Histogrammes de distribution globale des taux de dénudation et de production de sol (échelle logarithmique de base 10, en t km–2 an–1). (a) Taux de production de sol pour la plupart des sols (en gris, sources des données présentées dans le Tableau 1) et pour les pentes abruptes des montagnes San Gabriel (en blanc, Heimsath et al., 2012). (b) Taux de dénudation à l’échelle du bassin versant, déterminés à partir des isotopes cosmogéniques dans les sédiments de rivières (Portenga and Bierman, 2011). (c) Taux de dénudation à l’échelle du bassin versant, obtenus à partir d’une compilation globale des charges sédimentaires et dissoutes des rivières (Milliman and Farnsworth, 2011). Les flèches grises dans le panneau (a) indiquent la fourchette possible pour la valeur des 95 % de la limite du taux de production de sol (320 à 450 t km–2 an–1). Cette limite est dépassée dans des bassins versants drainant des chaînes de montagnes (panneaux b et c), à cause des processus d’érosion rapides dont les taux dépassent celui maximum de formation de sol. Le taux médian de production de sol, de 70 t km–2 an–1, est mis en évidence par un pic dans les deux distributions de données issues des rivières, ce qui montre la prépondérance des versants recouverts d’un sol dans ces bassins.

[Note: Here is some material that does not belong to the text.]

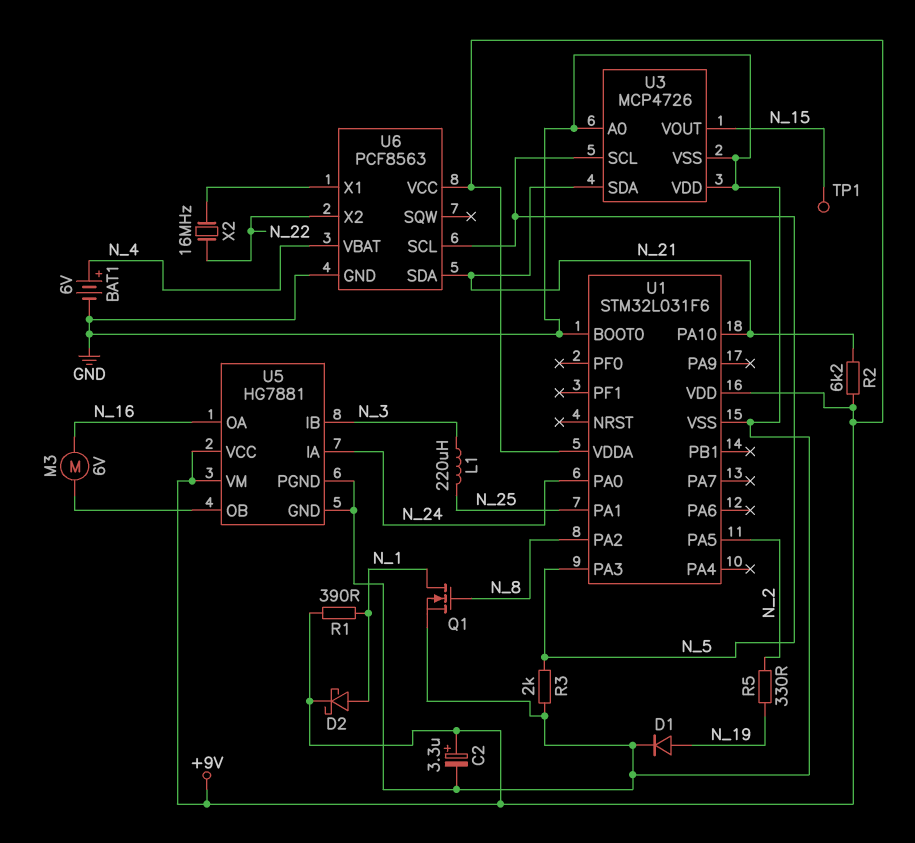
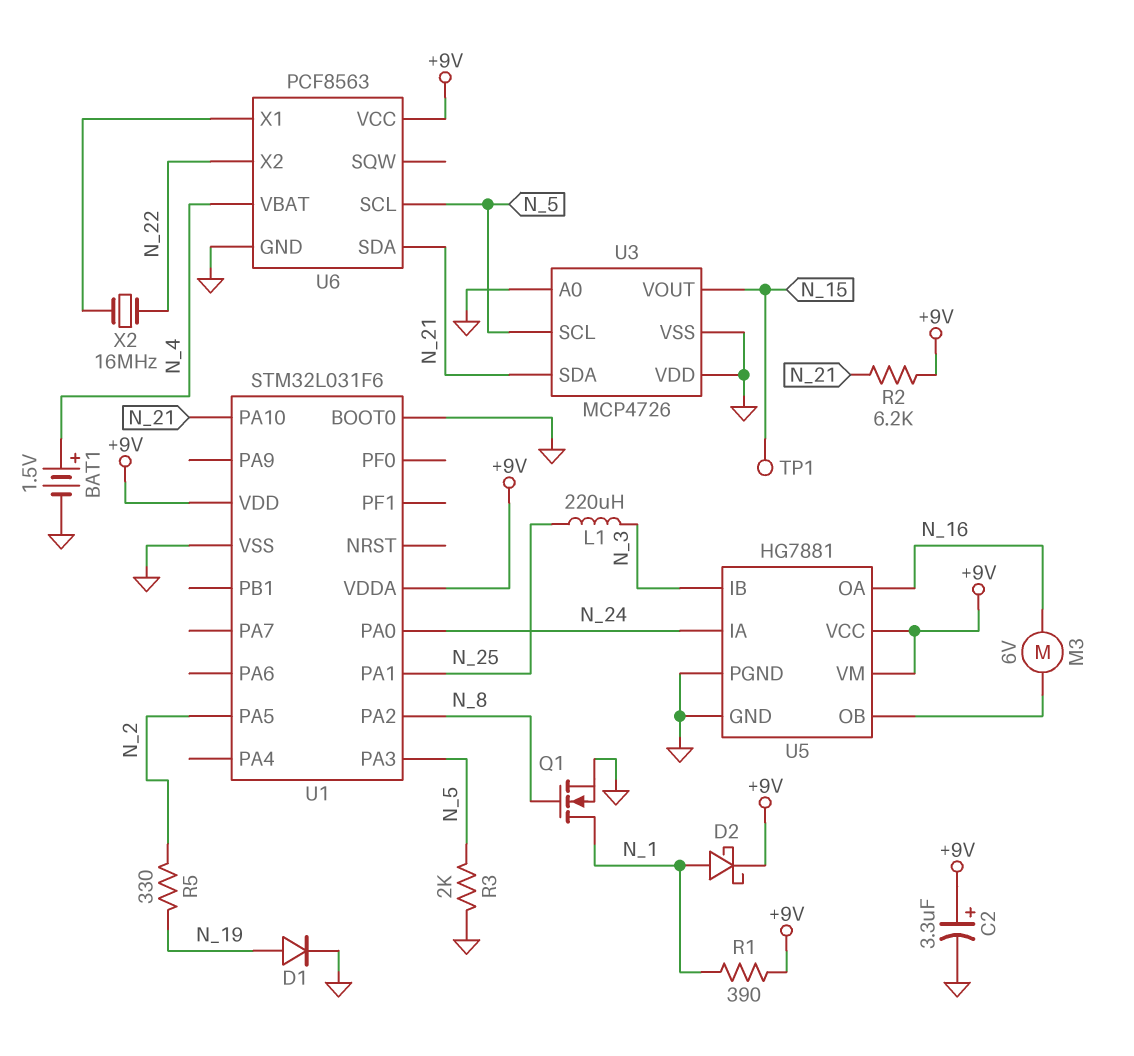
BAT1: 6V (plus N_4, minus GND) -> 1.5V (plus N_4, minus GND)

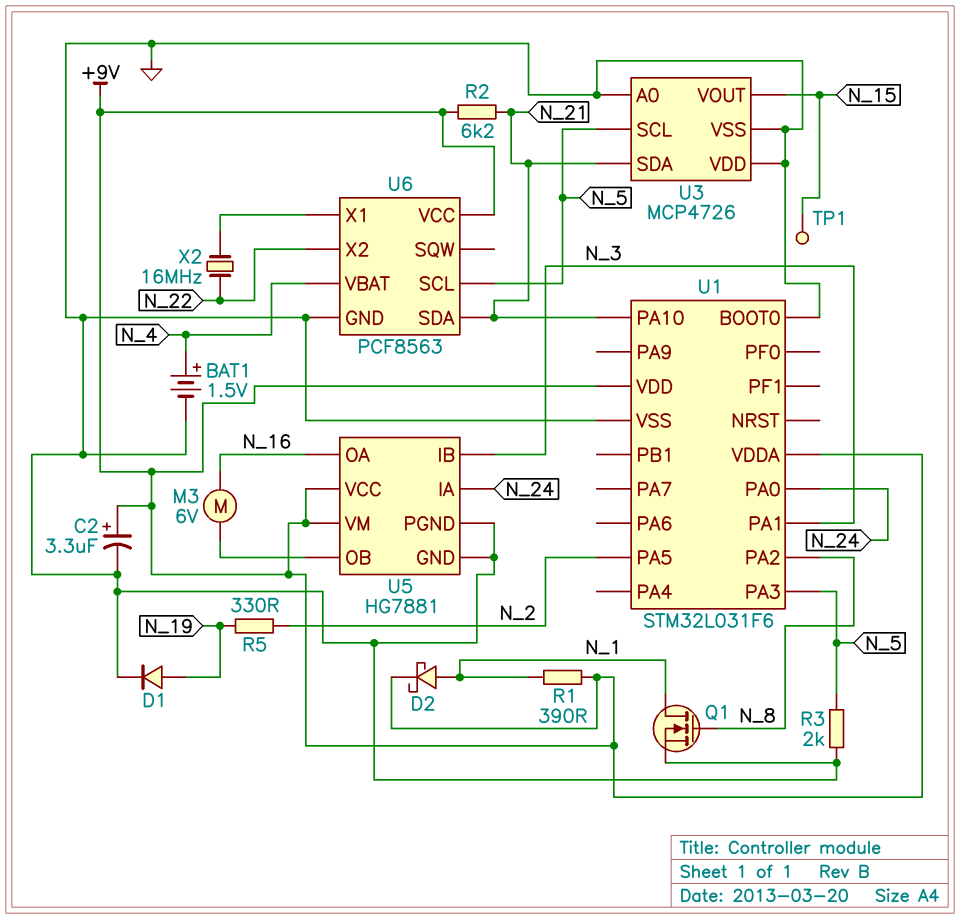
L1: 220uH (N_3, N_25) -> none
U1 pin PA1: N_25 -> N_3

By comparison, millennial-scale, catchment-averaged denudation rates from the compilation of Portenga and Bierman (2011) range from ca. 5 to 11,800 t km−2 yr−1 (Table 1, Fig. 3b). The basins included in this compilation cover an area of 1.22 × 107 km2. But, since this sum contains several nested catchments, the global coverage represents only a small fraction of the global drainage area of 9.8 × 107 km2 (Milliman and Farnsworth, 2011). The bimodality of the cosmogenic nuclide-derived rates can be used to identify two distinct geomorphic regimes, as we discuss in the next section. A rough peak in the distribution is visible at ∼80 t km−2 yr−1, and a second maximum at ca. 320 t km−2 yr−1.

A similar picture for decadal-scale catchment denudation rates result from the analysis of river loads (Milliman and Farnsworth, 2011). Even though these rates extend to as high as 57,000 t km−2 yr−1 (Table 1), their median value is similar to that of the cosmogenic nuclide data (Fig. 3c).

3.3 Limits to soil production

The 70 t km−2 yr−1 median of compiled rates of soil production (Fig. 3a) is reflected as one mode in global catchment denudation rates (Fig. 3b). This peak represents the products of soil erosion in river sediment. The second mode visible in the catchment data, with a peak in its distribution at 320 t km−2 yr−1, can be attributed to a different geomorphic regime. This is one of active mountains, where the dominant transport process has transitioned from soil creep to threshold-slope driven landsliding (DiBiase et al., 2010), and where erosion is likely sufficiently rapid that a continuous soil cover does not prevail. Such a transition is consistent with concepts and data that suggest that soils thin with increasing denudation (Furbish and Fagherazzi, 2001; Heimsath et al., 1997), and that soil cannot be maintained locally when erosion exceeds some critical rate (Fig. 1b). To characterize this transition, we use the 95% cumulative distribution of SP to represent a global “speed limit” to soil production (SPlimit). While any statistical limit could perhaps be chosen as the benchmark, we regard this 95% definition as a meaningful characterization of global fluxes, as it encompasses the bulk of the global data while still allowing for maximum values from extreme settings. This SPlimit is 450 t km−2 yr−1; equivalent to 170 mm ky−1 (Table 1).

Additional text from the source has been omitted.